Data Encryption and Obfuscation – Relational Databases in Azure

Data Encryption and Obfuscation

Azure provides a variety of methods to protect data from malicious activity by encrypting data in-transit and at rest. These help to ensure that if a disk hosting a database, a data file, a database backup, or connections to a database becomes compromised, then the data is unreadable.

Azure SQL and open-source SQL databases in Azure use Transport Layer Security (TLS) to encrypt data in-transit. TLS encrypts data sent over the Internet to ensure that hackers are unable to see the data that is transmitted. Supported versions include 1.0, 1.1, and 1.2. Depending on application requirements, a minimum TLS version can be set so that application connections using the minimum allowed TLS version or higher can connect to that database.

Azure also encrypts data at rest by encrypting the disks that support the various database options. This ensures that if disks involved in hosting a database (e.g., data, log, and tempdb disks) are hacked, the data on those disks will be unreadable. Along with encrypting the physical disk, there are a few additional encryption measures that are native to SQL Server and Azure SQL that ensure a database is encrypted at rest. These are discussed further in the following sections.
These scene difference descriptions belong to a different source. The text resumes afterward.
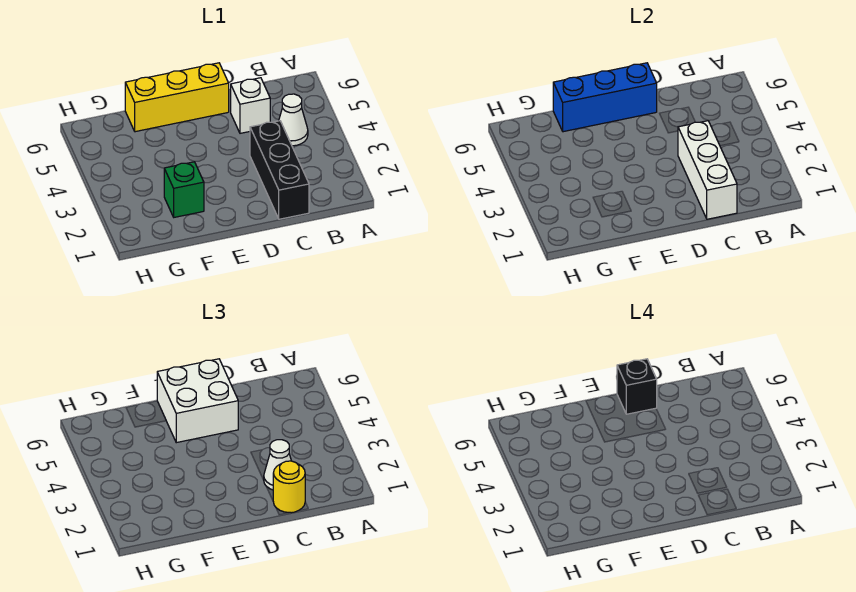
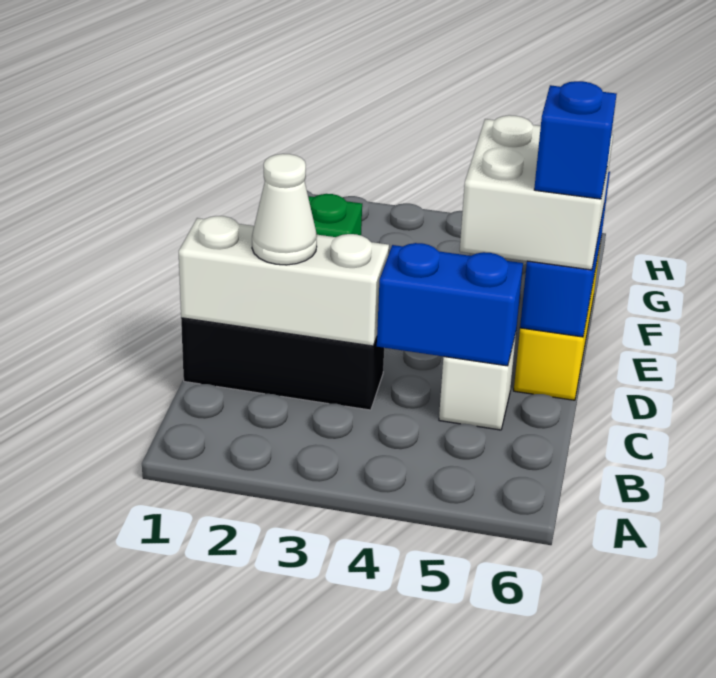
white cone B4 level 1 -> none
yellow round brick C1 level 3 -> none
none -> blue brick C4:C5 level 2
black brick D6 level 4 -> blue brick D6 level 4

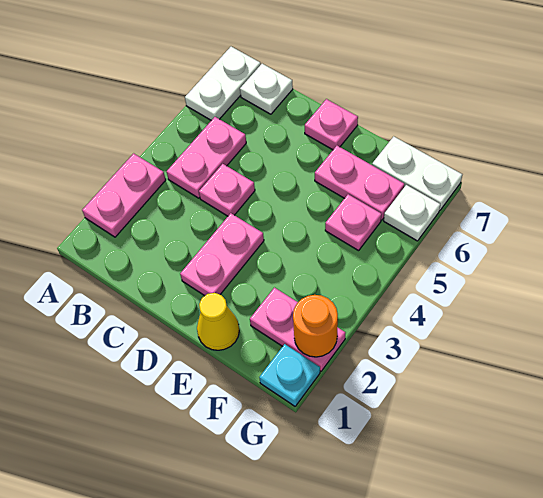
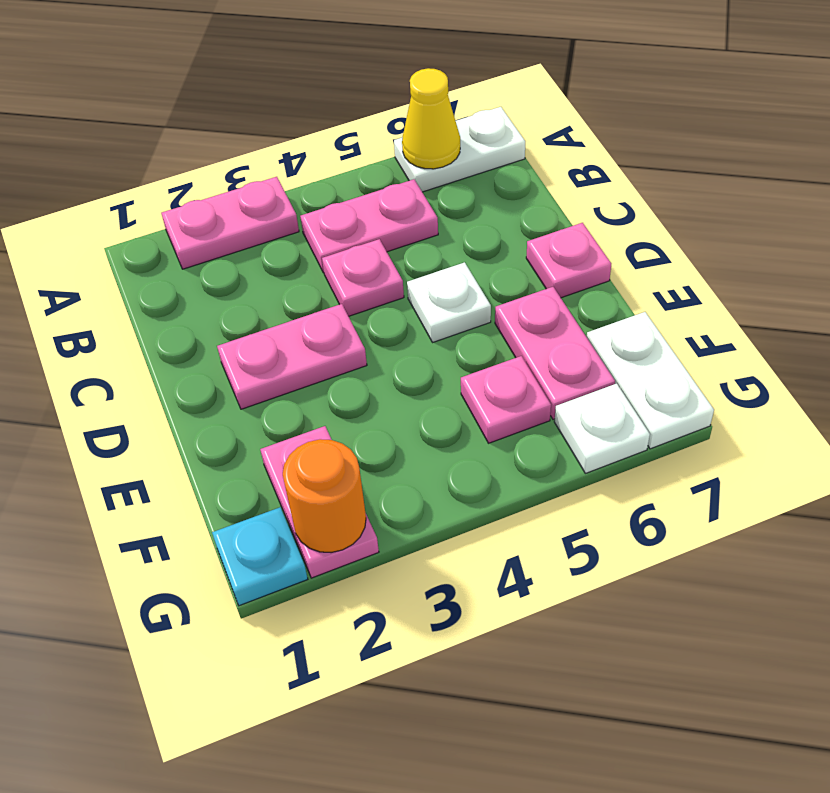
white plate B7 level 1 -> white plate D5 level 1
yellow cone E1 level 1 -> yellow cone A6 level 2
Transparent Data Encryption (TDE)

Transparent Data Encryption (TDE) is a SQL Server feature that encrypts all the data within a database at the page level. TDE is available for databases hosted in a SQL Server on Azure VM, Azure SQL Database, Azure SQL MI, and Azure Synapse Analytics dedicated SQL pool. Data is encrypted as it is written to the data page on disk and decrypted when the data page is read into memory. TDE also encrypts database backups since a backup operation is simply copying the data and log pages from the database.

Encryption with TDE is done by using a symmetric key called the Database Encryption Key (DEK). The DEK is managed by default by a service-managed certificate in Azure. Organizations can also use their own certificate, a method known as Bring Your Own Key (BYOK), to manage the DEK. Customer-managed certificates can be managed in Azure Key Vault.